Reznor esquissa un sourire, ce qu'il faisait souvent, satisfait de se souvenir que s'il détestait la ville, au moins on pouvait y faire des rencontres intéressantes...

"J'étais en Extrême Orient, et faisais ce que je fais le mieux, sans doute, piller de riches navires marchands. Voyez mon butin... S'il restait dans la région le moindre seigneur susceptible d'acheter ces splendeurs, je serais riche comme un Roi."

Il désigna d'un geste du bras la file de matelots déchargeant le fruit de ses rapines. Yse fit une moue qui semblait signifier qu'elle n'était guère satisfaite.

"Remarquable... Mais pensez-vous vraiment que ce soit le meilleur moment pour courir les mers éloignées ? Le Harad est à peine débarrassé des derniers fanatiques. Votre aide nous aurais été précieuse et vous auriez eu votre compte de bataille sanglante pour satisfaire votre sabre..."

"Ne nous offusquez pas..." Reznor une bouteille de parfum ouvragée dans le coffre qu'un matelot déchargeait tout près de lui et l'offrit à la pirate, avec un pincement au coeur cependant, ces senteurs exotiques auraient été chercher dans les milles pièces auprès d'une comtesse Gondorienne...
"Je n'ai pas fait que du pillage là-bas, reprit-il. "J'ai sans doute passé autant de temps dans leurs ports étranges à m'entretenir avec des marins et des marchands, de leur noble parfois même. Il me semble important de voir comment nos voisins de l'Est voient le changement de pouvoir à Umbar.

"Et comment prennent-ils la nouvelle?" Yse avait oublié toute rancoeur dans sa voix. Il fallait dire que le sujet l'intéressait. D'ailleurs qui n'était pas intéressé par ce qui se passait par delà les mers orientales, ces contrées qu'y ne figuraient plus sur les cartes des Terres du Milieu, et qui recelaient de mystères incroyables.

"Mal. Ils ont peur pour leurs marchandises.
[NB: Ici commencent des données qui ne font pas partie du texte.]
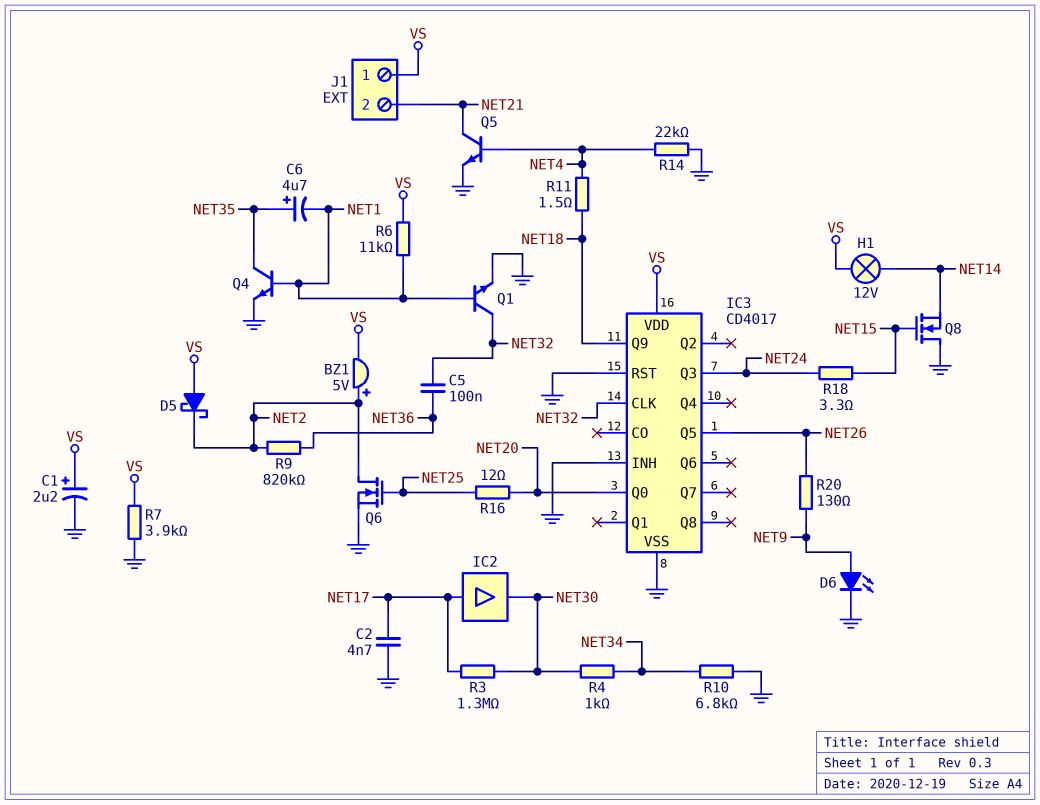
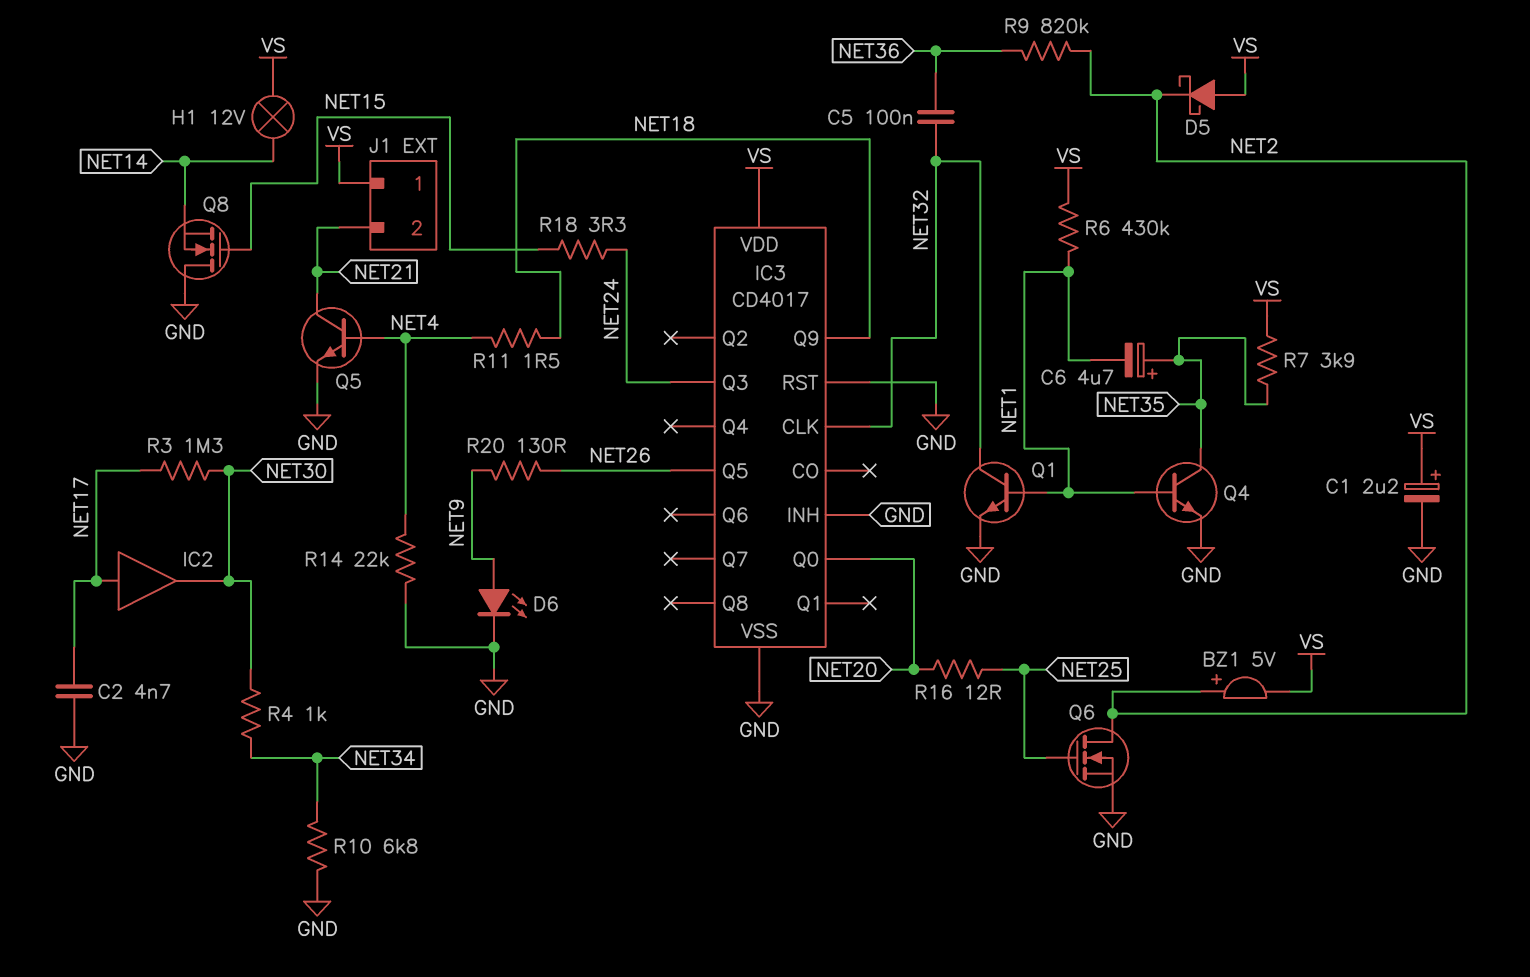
R6: 11k (NET1, VS) -> 430k (NET1, VS)
R7: 3.9k (GND, VS) -> 3.9k (NET35, VS)

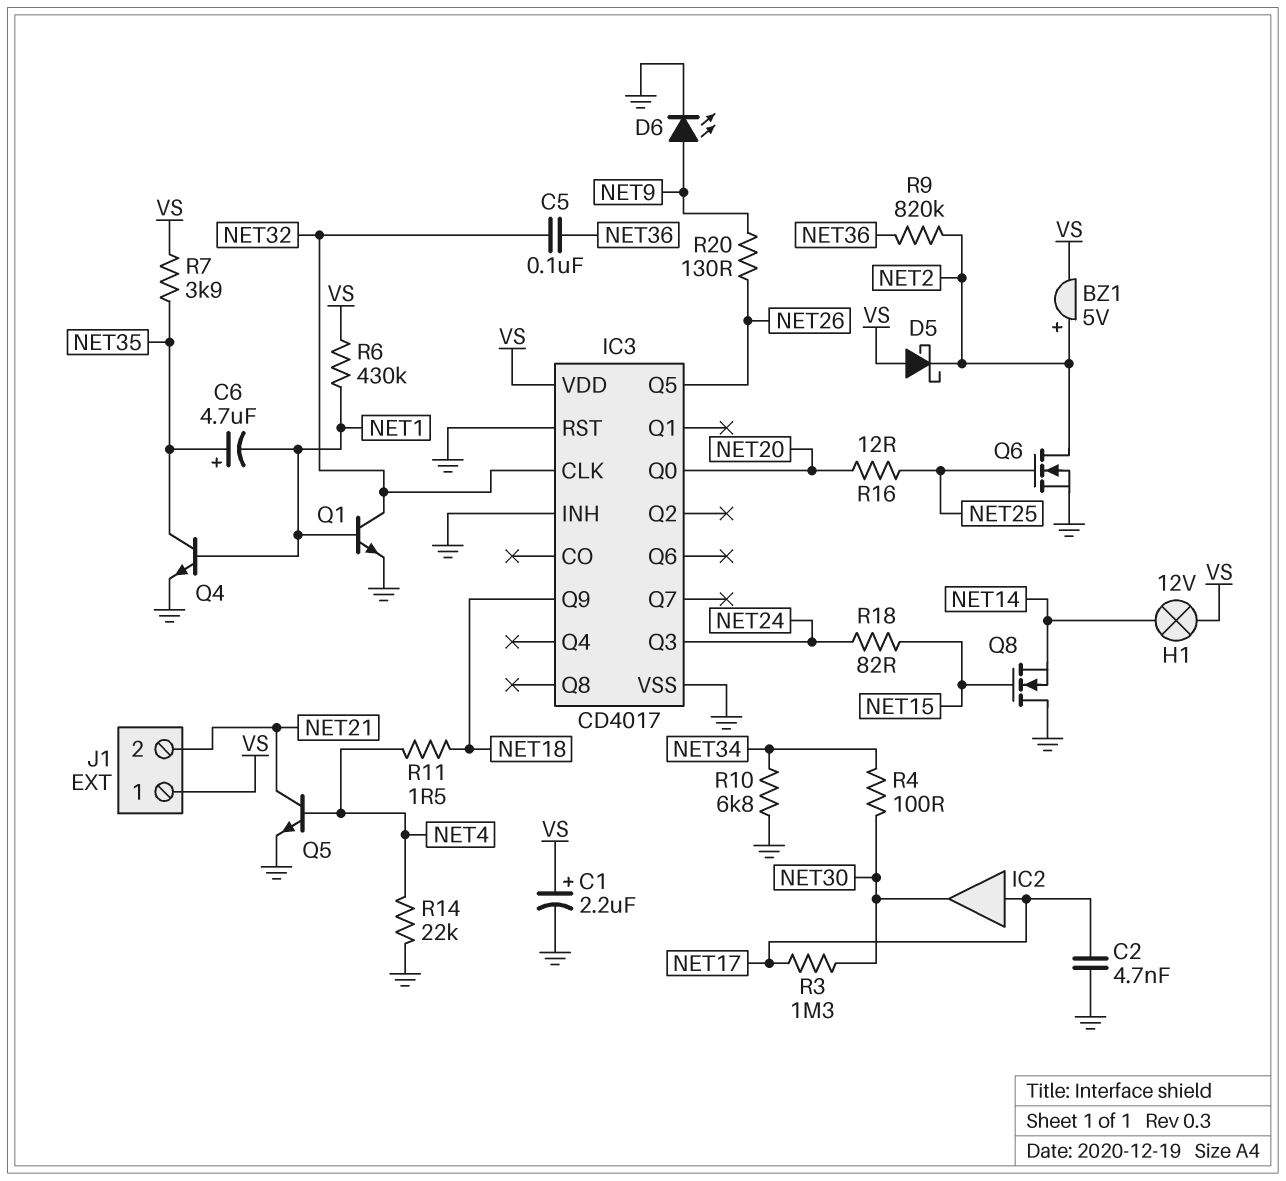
R4: 1k (NET30, NET34) -> 100 (NET30, NET34)
R18: 3.3 (NET15, NET24) -> 82 (NET15, NET24)

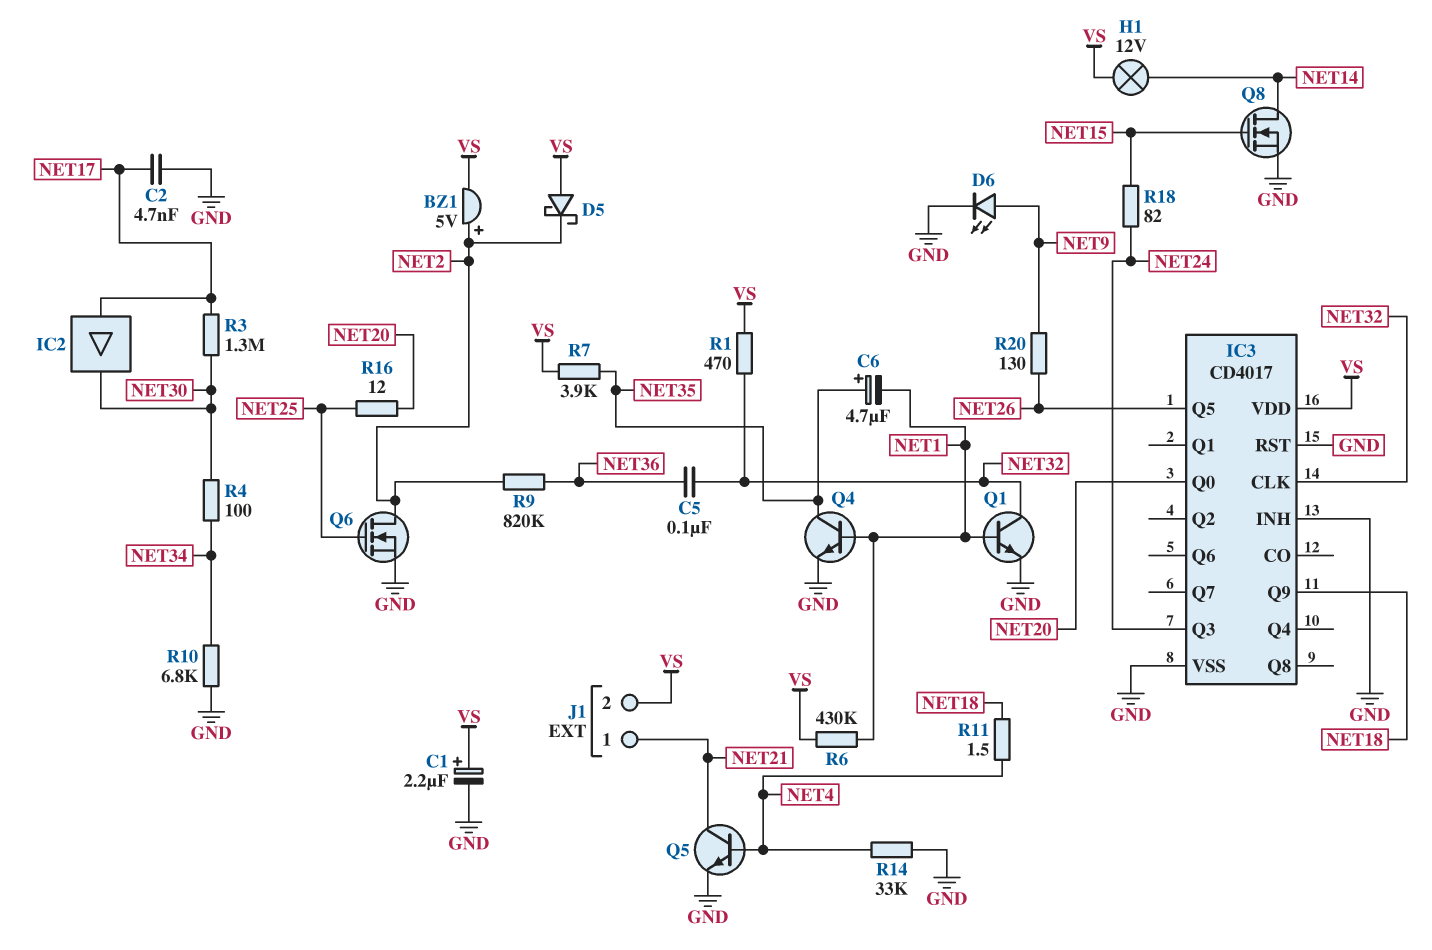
J1 pin 1: VS -> NET21
J1 pin 2: NET21 -> VS
Q8: NMOS (G NET15, D GND, S NET14) -> NMOS (G NET15, D NET14, S GND)
R1: none -> 470 (NET32, VS)
R14: 22k (GND, NET4) -> 33k (GND, NET4)

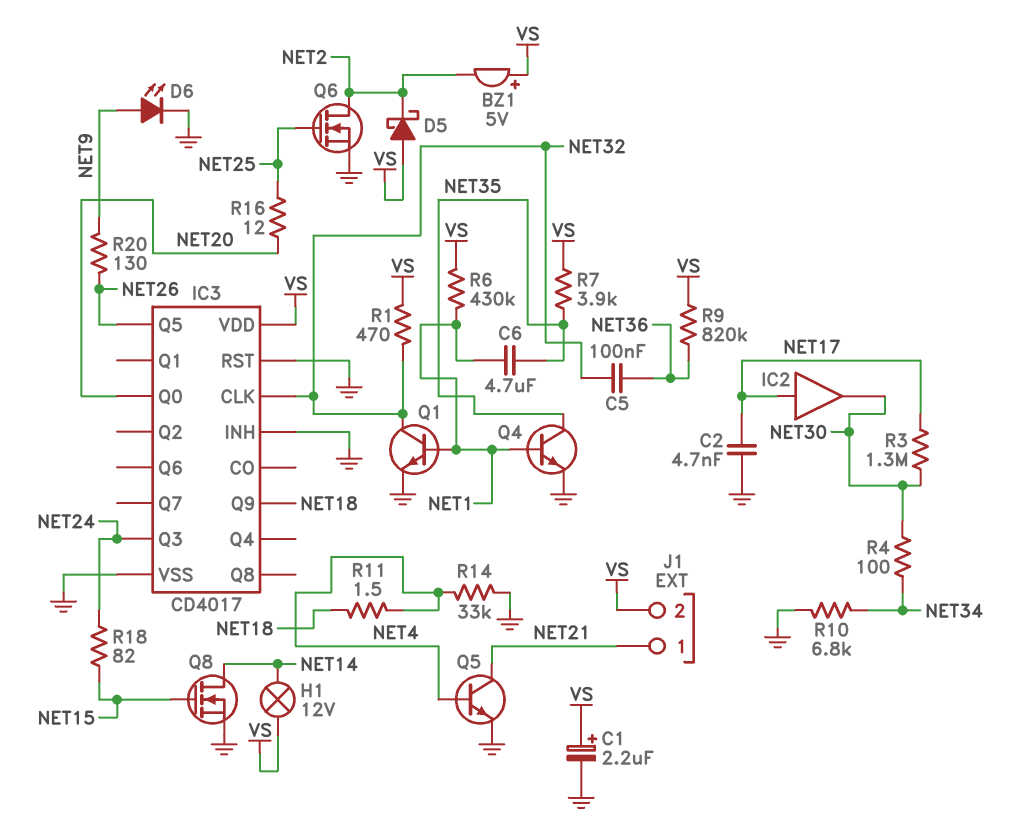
BZ1: buzzer 5V (plus NET2, minus VS) -> buzzer 5V (plus VS, minus NET2)
C6: 4.7uF (plus NET35, minus NET1) -> 4.7uF (NET1, NET35)
R9: 820k (NET2, NET36) -> 820k (NET36, VS)

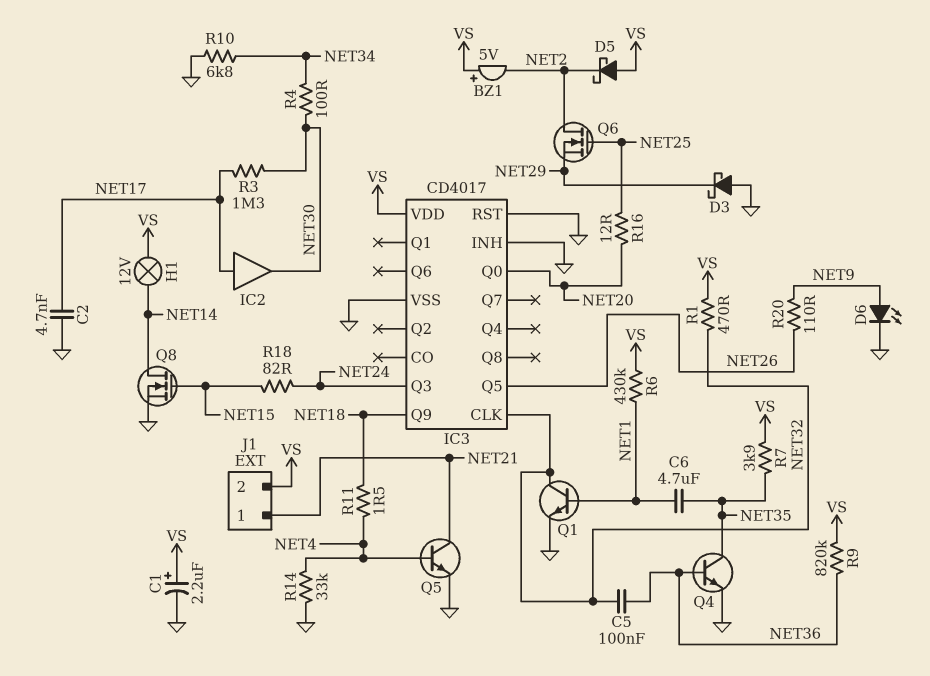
D3: none -> schottky (A GND, K NET29)
Q4: NPN (B NET1, C NET35, E GND) -> NPN (B NET36, C NET35, E GND)
Q6: NMOS (G NET25, D NET2, S GND) -> NMOS (G NET25, D NET2, S NET29)
R20: 130 (NET9, NET26) -> 110 (NET9, NET26)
Ils craignent que nous soyons mieux disposés envers Gondor que les propriétaires précédents, et que de fait craignent que nous nous concentrions beaucoup plus sur eux. Ajouté à cela le fait que de plus en plus de leurs Choses écument leurs mers - j'en ai combattu une sorte que je n'avais jamais rencontré - et ils craignent vraiment pour leur prospérité...
Comment on été les choses ici ?"

"Sardanapale et Lahan ne sont pas du genre à renoncer à attaquer Gondor. Ils ont du accidentellement confondre quelques-uns de leurs navires marchands avec des bateaux Melkorites... Mais il faut dire qu'il y en a de moins en moins qui prennent la mer, avec la guerre générale... Riordan ne prend plus la mer en personne, il a tellement d'équipages subalternes qu'il délèguent tout. Sined et moi sommes resté tranquilles.
Seul le Capitaine Novor manque à l'appel. Comme vous il a pris la fuite...
Combien de temps restez-vous ?

"Une semaine, sans doute..."

"Seulement ?"

"Oui, j'ai personnellement de très bon contacts avec Gondor, et le prix des objets exotiques y atteint des sommets. Je vais donc devenir un honnête marchand, pour quelques temps... »

Le Capitaine Yse soupira, mais ne dit rien. Finalement, la jeune femme salua Reznor et s'en retourna à ses activités, satisfaite d'avoir des nouvelles du neuvième Seigneur Pirate et des mers Orientales, relativement déçue de voir que le Conseil ne pouvait décidément pas se retrouver au complet bien longtemps...

Le Capitaine Reznor, lui, s'éloigna en boitant vers le centre-ville, où il négocierait ses marchandises pour moitié moins de la valeur qu'elles auraient auprès d'un Prince, et puis il irait se saouler la gueule dans les règles de l'art, la seule façon qu'il puisse supporter Umbar.